We’ve covered off prepping and installing K8s on this blog a few different ways; with VM templates built manually, with cloud-init, and with ClusterAPI vSphere. Let’s say you’ve grown attached to some of the workloads you’re running on one of your clusters, naturally. It would be nice to backup and restore those should something go wrong - or even, as was my case, I deployed a distro of K8s on my Raspberry Pi cluster that I wasn’t wild about and wanted to move to another - how do you migrate those workloads?
Enter Velero. Velero (formerly Heptio Ark) is a backup, restore and DR orchestration application for your K8s workloads. In this post i’d like to take you through the installation and use of Velero, as well as some test backup and restores so you can kick the tyres on your own clusters and maybe give the team some feedback!
I’m assuming you have a K8s cluster up and running with a working storage system. I mean, otherwise you’d have nothing to back up. If not - check the blogs mentioned above to get one running.
If you just want to see it running - check out my VMWorld session and go to 19:30
I am using macOS, so will be using the
brew package manager to install and manage my tools, if you are using Linux or Windows, use the appropriate install guide for each tool, according to your OS.
For each tool I will list the
brew install command and the link to the install instructions for other OSes.
- git -
brew install git
- helm -
brew install kubernetes-helm
- kubectl -
brew install kubernetes-cli
Installation and Use Workflow
To get Velero running on our cluster there are a few steps we need to run through, at a high level (explaination on these components in a bit):
- Download and install the Velero CLI to our local machine
- Install Minio on our cluster for use as a backup repo
- Install Velero on our cluster
The Velero CLI isn’t strictly required but it handles a lot of the heavy lifting of creating Velero specific custom resources (CRDs) in K8s that you’d have to do manually otherwise, things like backup schedules and all that jazz.
The Velero CLI is pre-compiled and available for download on the Velero GitHub page, as stated before i’m running macOS so i’ll download and move the binary into my PATH (adjust this to suit your OS).
wget https://github.com/vmware-tanzu/velero/releases/download/v1.1.0/velero-v1.1.0-darwin-amd64.tar.gz tar -zxvf velero-v1.1.0-darwin-amd64.tar.gz mv velero-v1.1.0-darwin-amd64/velero /usr/local/bin/.
As long as
/usr/local/bin is in your PATH, you’ll be able to now run the CLI:
$ velero version Client: Version: v1.1.0 Git commit: a357f21aec6b39a8244dd23e469cc4519f1fe608 <error getting server version: the server could not find the requested resource (post serverstatusrequests.velero.io)>
The error is expected as we haven’t yet installed Velero into our cluster - but it shows that the CLI is working. An important thing to note is that when using the Velero CLI, it uses the currently active K8s cluster that’s in your terminal session.
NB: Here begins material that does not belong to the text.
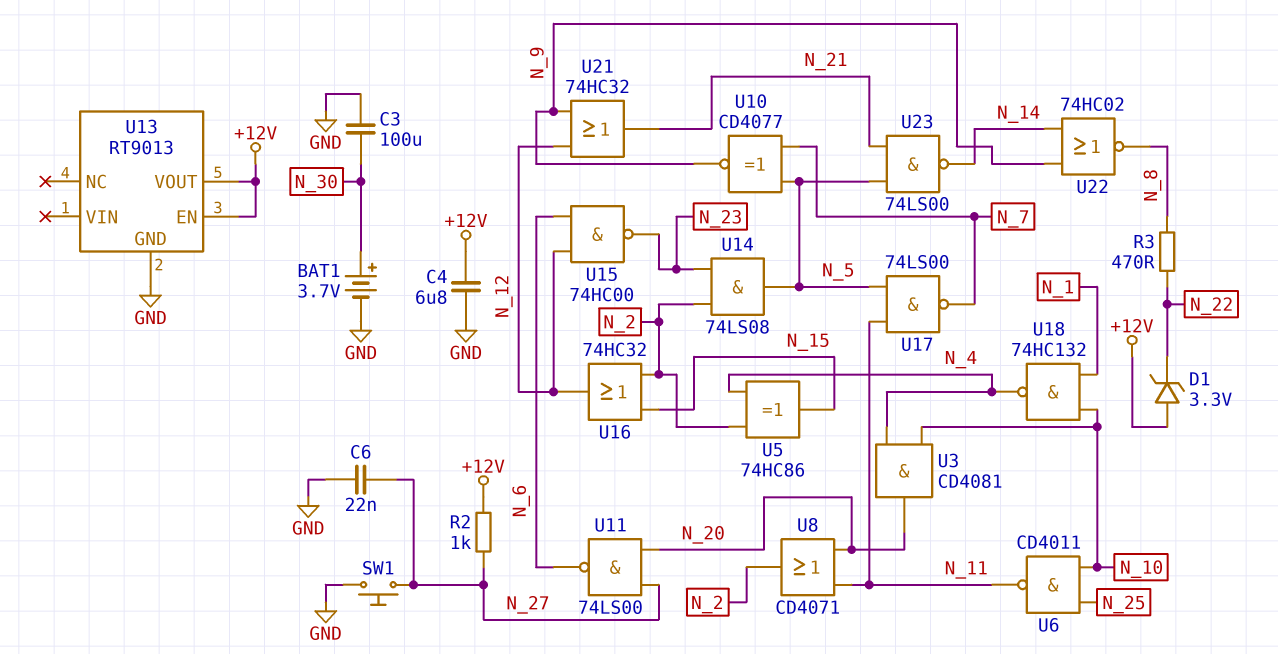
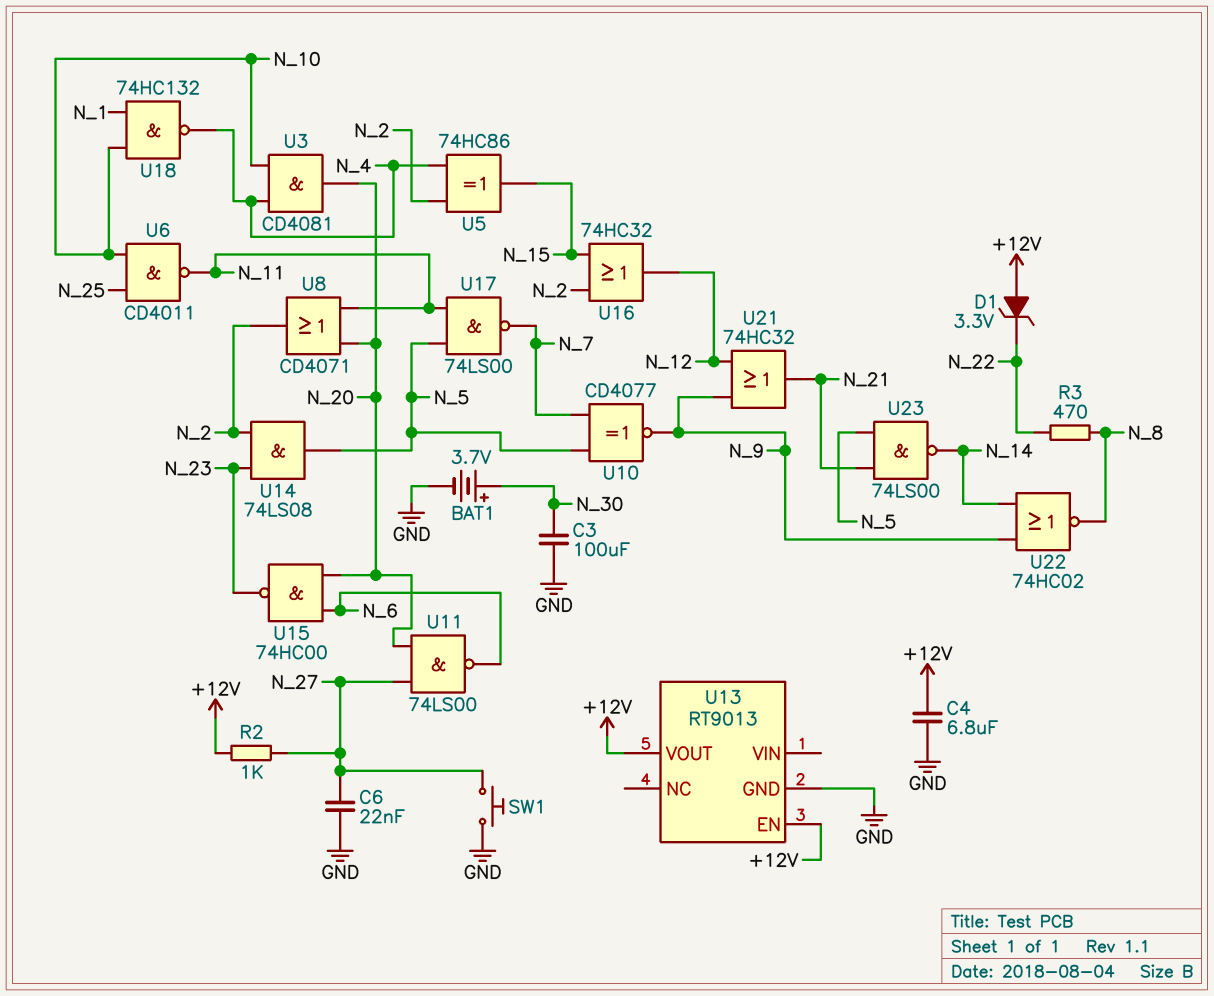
U15: NAND 74HC00 (in N_6, in N_12, out N_23) -> NAND 74HC00 (in N_6, in N_20, out N_23)

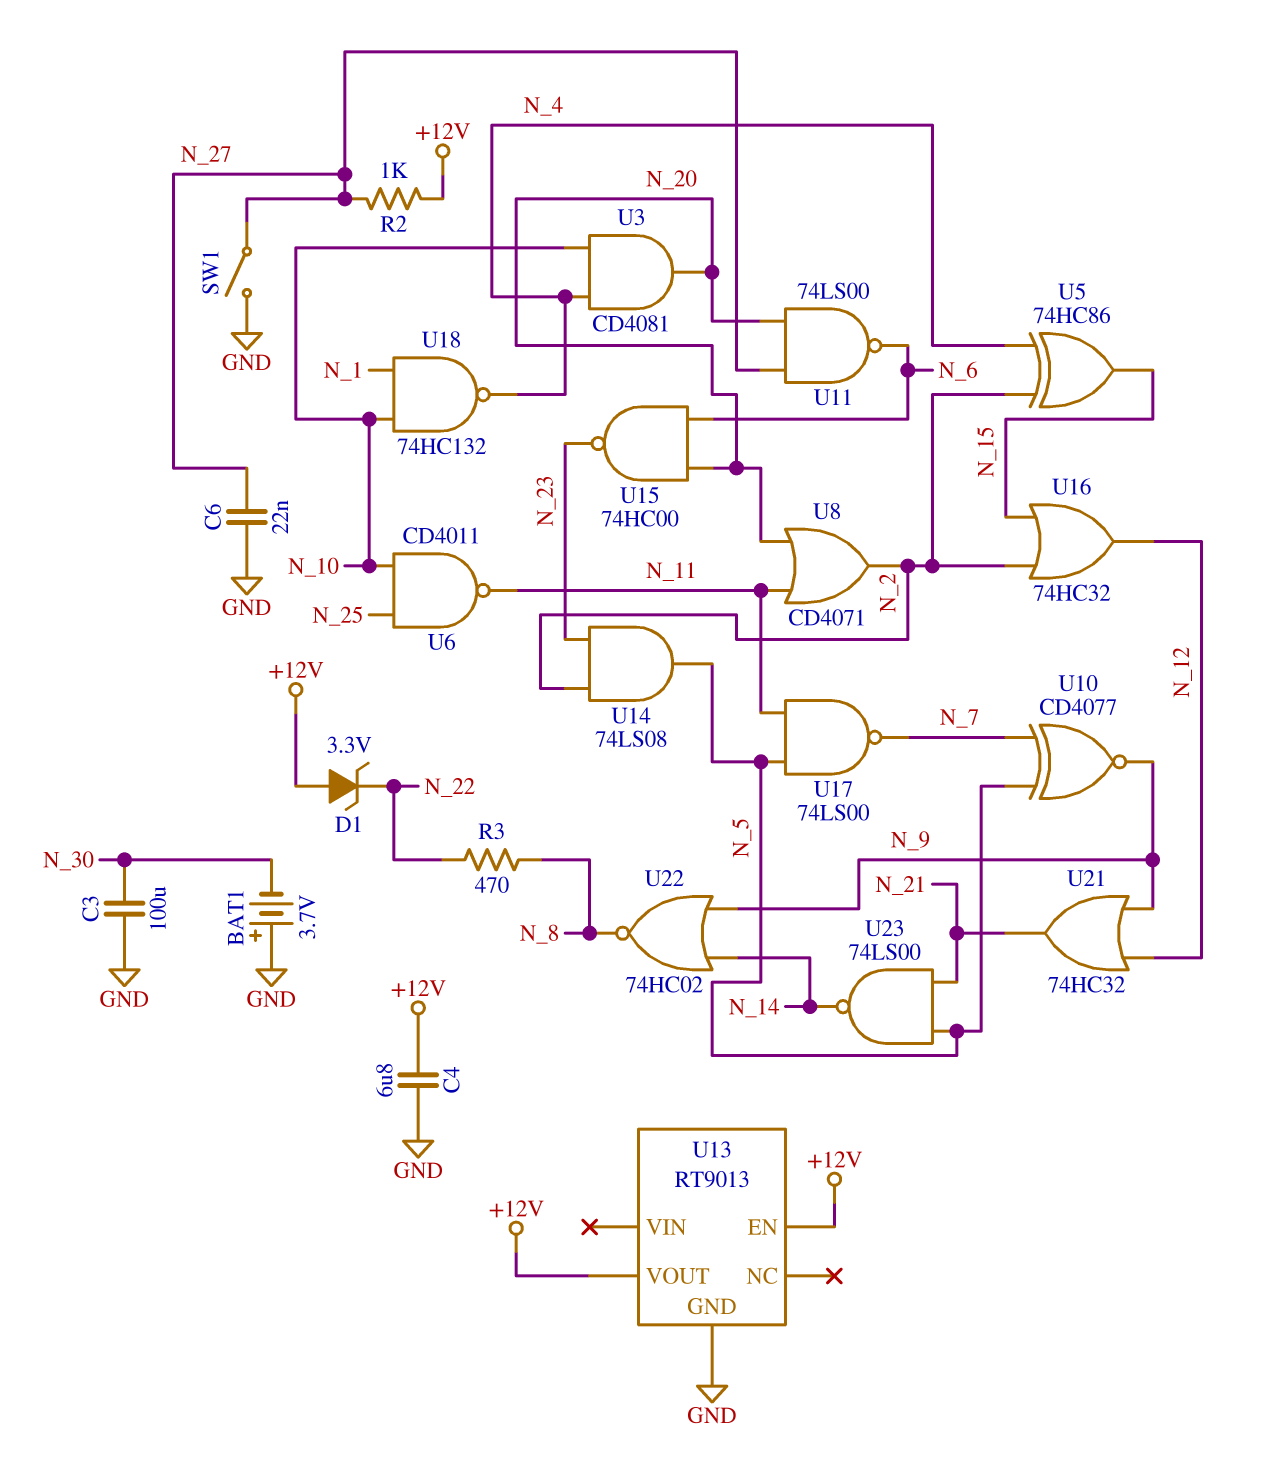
BAT1: 3.7V (plus N_30, minus GND) -> 3.7V (plus GND, minus N_30)
SW1: button (GND, N_27) -> switch (GND, N_27)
Velero uses S3 API-compatible object storage as its backup location, that means to create a backup we need something that exposes and S3 API. Minio is a small, easy to deploy S3 object store you can run on-prem.
For this example, we’re going to run Minio on our K8s cluster, in production you’d want your S3 store somewhere else, for reasons that should be obvious.
To install Minio we’re going to use helm which is a package manager for K8s - this simplifies the installation down to creating a
yaml file for the configuration.
Let’s create the
yaml file for the setup of Minio with helm (a full list of variables can be found on the chart page in the repo):
$ cat minio.yaml image: tag: latest accessKey: "minio" secretKey: "minio123" service: type: LoadBalancer defaultBucket: enabled: true name: velero persistence: size: 50G
Stepping through this, it will deploy the latest version of Minio available, set the username and password to
minio123 respectively, expose the service using a
LoadBalancer (consequently, you’ll need a
LoadBalancer of some kind in your cluster - I recommend MetalLB for labs). Next up, we tell it to automatically create a bucket called
velero and to persist the data in a 50GB volume.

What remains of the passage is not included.